Guy, getting into an emergency rig of trousers and pullover, shouted from the room: ‘Is anything happening down there?’

‘The police have cleared the street.’

‘It must be a raid.’

‘Let’s go down and find out.’ Harriet spoke with the calm of an old campaigner. Conditioned to disorder, she dressed with the sense that she was returning to reality, and when they ran down the stairs to the hall, she knew what to expect. She could have described the scene before she reached it, for she had seen it before on an evening of crisis in an hotel hall in Bucharest.

But here there was someone known to her. Mrs Brett, in a dressing-gown, her face flushed, was talking to everyone, her grey-brown pigtail whipping about as she jerked her head from side to side.

The porter was on the telephone, speaking Greek with occasional words of English, and his free hand was thumping the desk to emphasize what he said. The other guests, English, Polish, Russian and French, were chattering shrilly, while from outside there rose the high swell of the ‘All Clear’.
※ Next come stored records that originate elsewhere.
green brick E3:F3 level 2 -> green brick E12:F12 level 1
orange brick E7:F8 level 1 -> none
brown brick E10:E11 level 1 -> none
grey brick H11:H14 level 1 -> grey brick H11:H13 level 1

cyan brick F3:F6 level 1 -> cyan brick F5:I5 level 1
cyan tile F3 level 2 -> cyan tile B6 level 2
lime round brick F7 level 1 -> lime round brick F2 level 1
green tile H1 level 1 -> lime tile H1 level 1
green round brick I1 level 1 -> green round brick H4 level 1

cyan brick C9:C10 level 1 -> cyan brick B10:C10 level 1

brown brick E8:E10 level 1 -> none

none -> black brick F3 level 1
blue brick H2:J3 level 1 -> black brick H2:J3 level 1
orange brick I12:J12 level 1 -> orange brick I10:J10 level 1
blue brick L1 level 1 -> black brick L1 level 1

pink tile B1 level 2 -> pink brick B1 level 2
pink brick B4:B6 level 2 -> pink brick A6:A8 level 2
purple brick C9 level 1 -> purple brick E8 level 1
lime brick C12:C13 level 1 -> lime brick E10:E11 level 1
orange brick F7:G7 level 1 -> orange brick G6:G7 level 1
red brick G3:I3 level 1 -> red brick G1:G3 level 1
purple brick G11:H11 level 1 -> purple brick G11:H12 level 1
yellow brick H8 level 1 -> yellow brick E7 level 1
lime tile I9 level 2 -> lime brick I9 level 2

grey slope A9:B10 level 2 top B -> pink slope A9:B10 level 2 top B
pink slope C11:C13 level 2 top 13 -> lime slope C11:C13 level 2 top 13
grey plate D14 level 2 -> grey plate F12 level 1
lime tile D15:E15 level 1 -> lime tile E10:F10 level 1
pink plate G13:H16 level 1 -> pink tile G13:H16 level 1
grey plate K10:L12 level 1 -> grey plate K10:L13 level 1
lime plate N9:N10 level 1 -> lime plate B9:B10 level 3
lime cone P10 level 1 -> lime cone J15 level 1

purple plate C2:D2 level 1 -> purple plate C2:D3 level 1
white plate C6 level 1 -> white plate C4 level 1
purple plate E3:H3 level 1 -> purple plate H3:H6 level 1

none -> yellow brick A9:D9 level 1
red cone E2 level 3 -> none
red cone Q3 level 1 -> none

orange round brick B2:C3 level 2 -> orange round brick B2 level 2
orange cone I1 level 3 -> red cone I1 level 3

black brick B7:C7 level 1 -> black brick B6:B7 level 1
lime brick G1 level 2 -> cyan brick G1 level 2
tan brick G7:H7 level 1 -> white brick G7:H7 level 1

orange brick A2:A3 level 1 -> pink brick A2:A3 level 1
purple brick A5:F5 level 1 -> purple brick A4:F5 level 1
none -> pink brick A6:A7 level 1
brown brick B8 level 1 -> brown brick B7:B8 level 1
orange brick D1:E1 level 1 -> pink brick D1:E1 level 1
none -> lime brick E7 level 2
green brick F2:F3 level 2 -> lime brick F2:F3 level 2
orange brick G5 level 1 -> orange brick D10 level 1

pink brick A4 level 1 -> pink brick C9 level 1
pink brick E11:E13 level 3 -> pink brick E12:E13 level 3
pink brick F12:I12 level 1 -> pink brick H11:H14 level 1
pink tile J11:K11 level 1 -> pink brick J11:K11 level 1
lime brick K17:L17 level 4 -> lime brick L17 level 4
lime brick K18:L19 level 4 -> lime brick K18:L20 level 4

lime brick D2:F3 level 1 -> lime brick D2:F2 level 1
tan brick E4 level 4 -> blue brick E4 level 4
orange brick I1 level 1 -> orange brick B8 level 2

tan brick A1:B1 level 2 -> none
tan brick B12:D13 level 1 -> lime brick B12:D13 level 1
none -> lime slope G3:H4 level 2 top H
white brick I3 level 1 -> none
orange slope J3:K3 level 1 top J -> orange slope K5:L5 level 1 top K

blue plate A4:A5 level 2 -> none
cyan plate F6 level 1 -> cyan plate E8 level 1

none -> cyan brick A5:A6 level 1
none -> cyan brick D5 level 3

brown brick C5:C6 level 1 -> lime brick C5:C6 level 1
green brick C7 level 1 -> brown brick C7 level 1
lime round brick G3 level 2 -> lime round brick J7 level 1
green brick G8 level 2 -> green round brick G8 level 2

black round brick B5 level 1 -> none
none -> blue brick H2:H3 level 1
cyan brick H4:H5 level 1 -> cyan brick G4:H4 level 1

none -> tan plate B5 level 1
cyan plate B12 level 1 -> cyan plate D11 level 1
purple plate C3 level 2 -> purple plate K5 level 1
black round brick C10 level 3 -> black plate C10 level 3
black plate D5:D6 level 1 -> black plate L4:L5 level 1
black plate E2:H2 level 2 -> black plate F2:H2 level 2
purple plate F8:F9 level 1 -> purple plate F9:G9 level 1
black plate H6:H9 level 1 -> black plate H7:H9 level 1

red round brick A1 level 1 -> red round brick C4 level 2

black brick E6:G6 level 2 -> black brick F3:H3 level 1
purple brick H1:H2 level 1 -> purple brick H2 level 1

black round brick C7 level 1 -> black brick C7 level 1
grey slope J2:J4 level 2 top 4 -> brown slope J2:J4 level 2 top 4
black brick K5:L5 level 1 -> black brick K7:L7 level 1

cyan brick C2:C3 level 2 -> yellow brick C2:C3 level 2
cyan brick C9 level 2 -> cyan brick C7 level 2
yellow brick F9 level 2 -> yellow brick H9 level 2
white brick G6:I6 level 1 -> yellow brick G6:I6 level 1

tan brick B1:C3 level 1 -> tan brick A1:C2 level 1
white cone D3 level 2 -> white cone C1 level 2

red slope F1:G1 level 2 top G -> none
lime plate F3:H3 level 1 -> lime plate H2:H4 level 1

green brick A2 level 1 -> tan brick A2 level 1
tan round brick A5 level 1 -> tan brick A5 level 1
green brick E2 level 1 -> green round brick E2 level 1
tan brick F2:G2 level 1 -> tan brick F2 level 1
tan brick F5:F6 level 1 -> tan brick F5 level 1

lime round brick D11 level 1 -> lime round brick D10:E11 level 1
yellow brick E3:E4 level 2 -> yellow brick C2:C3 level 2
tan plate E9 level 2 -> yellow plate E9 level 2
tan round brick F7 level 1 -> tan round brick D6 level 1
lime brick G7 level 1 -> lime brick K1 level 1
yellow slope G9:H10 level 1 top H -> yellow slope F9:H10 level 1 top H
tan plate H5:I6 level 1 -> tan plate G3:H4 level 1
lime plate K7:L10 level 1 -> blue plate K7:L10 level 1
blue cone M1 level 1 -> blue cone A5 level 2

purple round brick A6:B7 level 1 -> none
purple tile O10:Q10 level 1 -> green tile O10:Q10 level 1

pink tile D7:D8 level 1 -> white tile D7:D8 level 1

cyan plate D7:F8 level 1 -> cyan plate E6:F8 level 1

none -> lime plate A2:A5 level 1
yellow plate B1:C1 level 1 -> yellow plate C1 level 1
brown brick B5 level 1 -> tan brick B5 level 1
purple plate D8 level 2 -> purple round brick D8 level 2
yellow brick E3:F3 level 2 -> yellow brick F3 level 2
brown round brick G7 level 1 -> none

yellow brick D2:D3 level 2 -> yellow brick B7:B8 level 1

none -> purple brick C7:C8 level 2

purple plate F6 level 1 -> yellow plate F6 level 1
Seeing the Pringles, Mrs Brett shouted: ‘We’re at war. We’re at war.’ As she did so, the porter dropped the receiver on to the desk and throwing out his arms as though to embrace everyone in sight, said: ‘We are your allies. We fight beside you.’

‘Isn’t that splendid!’ said Mrs Brett.

The sense of splendour possessed the hall so it seemed that in secret everyone had been longing to live actively within the war and now felt fulfilment. The Pringles, because they were English, were congratulated by people who had not given them a glance before. They heard over and over again how the Greek Prime Minister had been wakened at three in the morning by the Italian Minister who said he had brought an ultimatum. ‘Can’t it wait till the honest light of day?’ Metaxas asked; then, seeing it was a demand that Greece accept Italian occupation, he at once, without an instant’s hesitation, said: ‘No.’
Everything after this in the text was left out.